In many application scenarios, the statistics you need to extract refer to different groupings on the source data. By defining aggregation windows, you can calculate statistics within the same query. Moreover, if necessary, you can also provide different levels of data granularity through the ARRAY data type. Let's discover these advanced features through two real-world examples.

Reading time: 6 minutes

In the previous articles, BigQuery: WITH clause and BigQuery: GIS functions and Geo Vis, we looked at some of BigQuery‘s functionality. Specifically, we looked at the WITH construct to improve query readability and split the problem into subqueries. Furthermore, through GIS functions we saw how to use geographic data both to calculate some metrics and to visualize them with Geo Vis. The queries we wrote, however, did not require complex analysis.

In many cases, however, the analysis to be performed requires partitioning the initial data set into subsets and, for each of these, calculating appropriate statistics. To perform this type of operation, it is necessary to use analytical windows.

To better understand their syntax and operation, in this article we will analyze the dataset of the bike sharing in the city of London to extract some information that may be useful for the manager of the service.

Dataset

The dataset that will be used in the following scenarios is for the City of London’s bike sharing service. As already described in article BigQuery: GIS functions and Geo Vis, it consists of two tables, one relating to all trips made by the bikes in the fleet, the other containing station-specific information (including geographic information).

The number of trips recorded within the dataset is about 24 million, covering the trips of about 100 stations.

Scenario 1: station utilization

The first analysis we want to perform relates to the average time that bikes remain idle at each station before being picked up by another rider. This could help, for example, the service manager avoid running out of inventory for high demand stations. Or, the marketing team could set up a program to incentivize bike rentals from slower turnover stations versus high demand stations. The uses can be truly multifaceted.
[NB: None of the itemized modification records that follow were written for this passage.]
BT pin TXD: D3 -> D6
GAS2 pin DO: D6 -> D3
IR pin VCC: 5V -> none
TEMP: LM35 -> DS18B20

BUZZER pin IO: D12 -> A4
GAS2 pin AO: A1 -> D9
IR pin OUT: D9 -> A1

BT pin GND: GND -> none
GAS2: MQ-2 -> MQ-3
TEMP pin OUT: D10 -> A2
As in the example in article BigQuery: GIS functions and Geo Vis, we will use a staging table to merge station information with trip information. At this point, however, we need to find a way to “look back” and observe the previous time a bike (identified by the bike_id field) was returned to that station. Having found the method, we will simply need to run the difference between the timestamps to get the idle time.

To look back in time, we can use the LAG function. This function returns, by default, the value of the field passed as the previous line parameter. You can also pass an offset parameter to define the previous row number to return. In this case we will pass the end_date field of the bike structure. For the delay to make sense for our analysis, however, we must use an analytic function to logically split the data before performing the calculation.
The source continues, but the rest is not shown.